We were talking nominal ISO here, that's why it gets confusing. But if this is your reason, then it's nothing but a JPEG trick.

Whether you want to call it a JPEG 'trick' or not is your call. I'm interested in the effects on RAW, which are, basically, none at all. No (or very minor) loss of DR for RAW shooters, so anyone saying LOW will result in reduced DR is incorrect.

Interesting articles on this topic are here and here.

Both of those articles contain a number of incorrect and misleading statements. They've been discussed in detail here, almost exactly a year ago. I originally defended them as flawed primers on their respective subjects when they were first shared on this board, but subsequently had to admit that they are indefensible and likely do more harm than good.

Nonetheless, I am talking exactly about the difference between sensor ISO and camera ISO. The fact that the E-M5 has a sensor ISO 107 at camera ISO 200 means Olympus can (and did) add a Low / ~100 Camera ISO that has a sensor ISO of 107 without really sacrificing DR.

Note that ISO 12232:2006 includes the Recommended Exposure Index that allows manufacturers to specify an ISO value that produces well-exposed images.

Indeed, I've read that article (and many others on the subject) backwards and forwards many times.

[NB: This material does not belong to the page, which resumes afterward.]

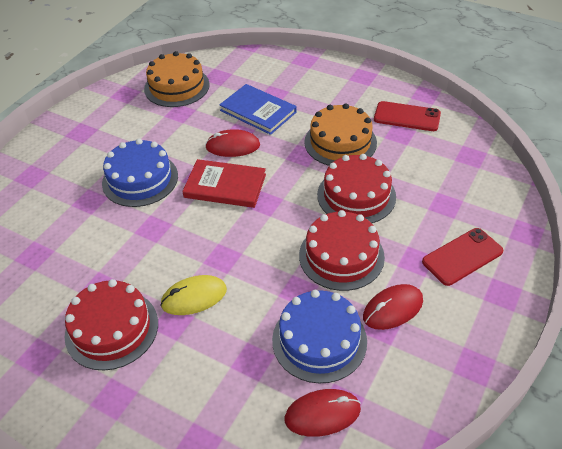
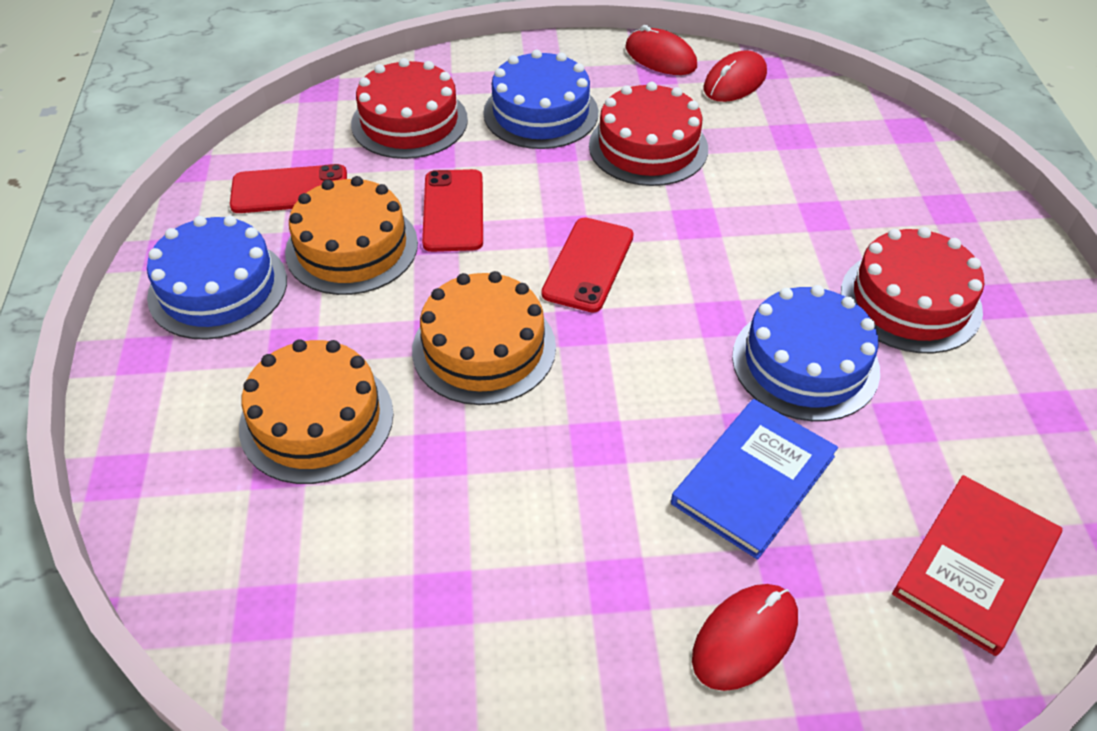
blue cake: 2 -> 3
orange cake: 2 -> 3
red phone: 2 -> 3
yellow mouse: 1 -> 0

It, in no way whatsoever, disproves anything I've said. As a matter of fact, it's at the foundation of what I'm saying.

I wonder why Olympus would recommend ISO 200 when, per your comment, ISO 100 would be better as an increase in exposure would yield less noise.

Well, the error-laden article you linked to talks about it a bit. A manufacturer can set camera ISO arbitrarily either with more care taken to preserve highlights, or more care taken to minimize noise. Olympus made a conscious choice to calibrate camera ISOs on the E-M5 (and its other recent m43 models) with an emphasis on saving highlights at the expense of a little added noise. The new LOW setting is calibrated to have lower noise at the expense of more clipped highlights IF you rely on the camera's meter to set your other exposure parameters (which I hardly ever do - I am almost always in M mode, and use the highlight/shadow clipping "blinkies" to nail optimal exposure).

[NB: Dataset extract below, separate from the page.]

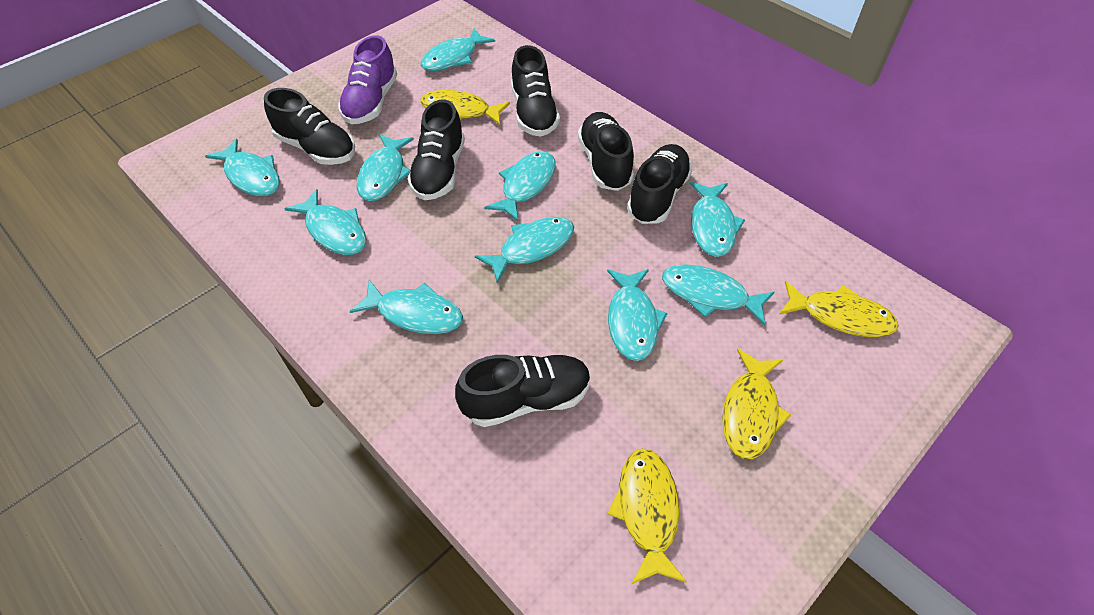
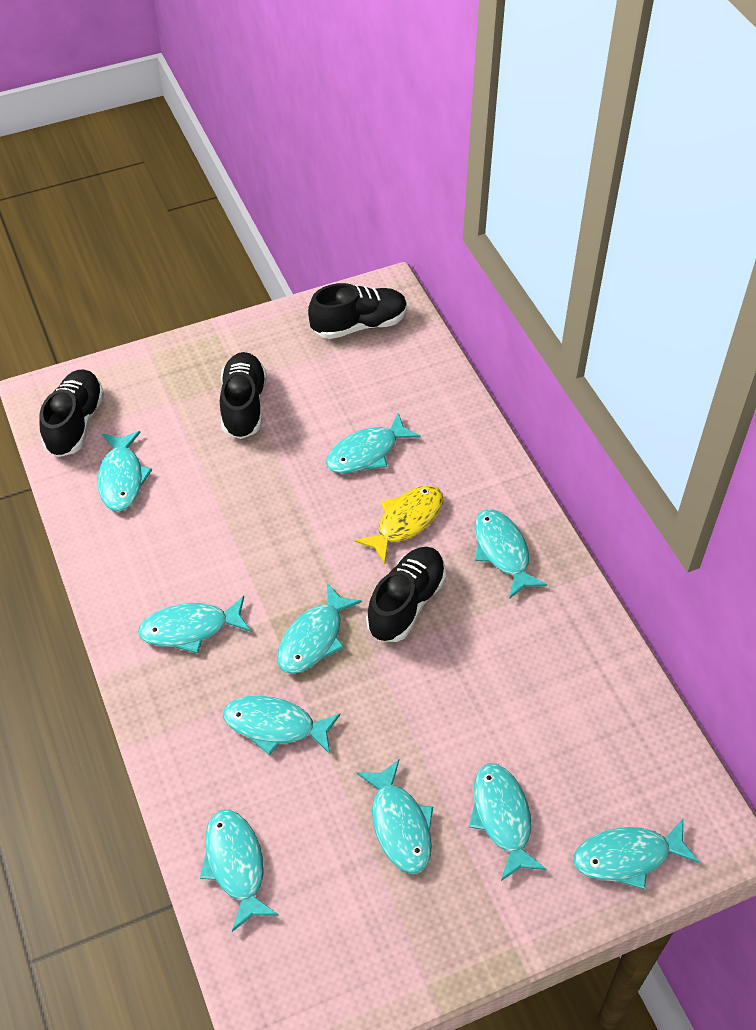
black shoe: 6 -> 4
purple shoe: 1 -> 0
yellow fish: 4 -> 1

Can you link to tests that have been done to verify that no highlight clipping takes place when switching from ISO 200 to ISO 100 and increasing exposure?

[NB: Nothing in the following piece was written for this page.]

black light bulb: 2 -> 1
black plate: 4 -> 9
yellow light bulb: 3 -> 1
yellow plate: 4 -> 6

You're asking the wrong question here. You're more likely to clip highlights using ISO LOW if you rely on the camera's meter to set your other exposure parameters, BUT you will gain an approximately equal amount of DR on the shadow end (i.e. less noise). You're simply shifting the DR window to the right (toward the highlights), but since the E-M5 has an extra stop of highlight headroom, and the LOW ISO only shifts exposure one stop toward hilghlights, there's not a loss of actual DR.

As Anders pointed out elsewhere in this thread, setting the exposure manually (aperture and shutter speed), then taking the same image at ISO LOW and ISO 200 results in the exact same RAW file.

You can test all of this out yourself with a program like RawDigger, or you can do some more reading and get up to speed on what many of us have known about this particular camera since soon after its release (I purchased it the first day it was available in the country where I reside, and have been eagerly learning its ins and outs ever since).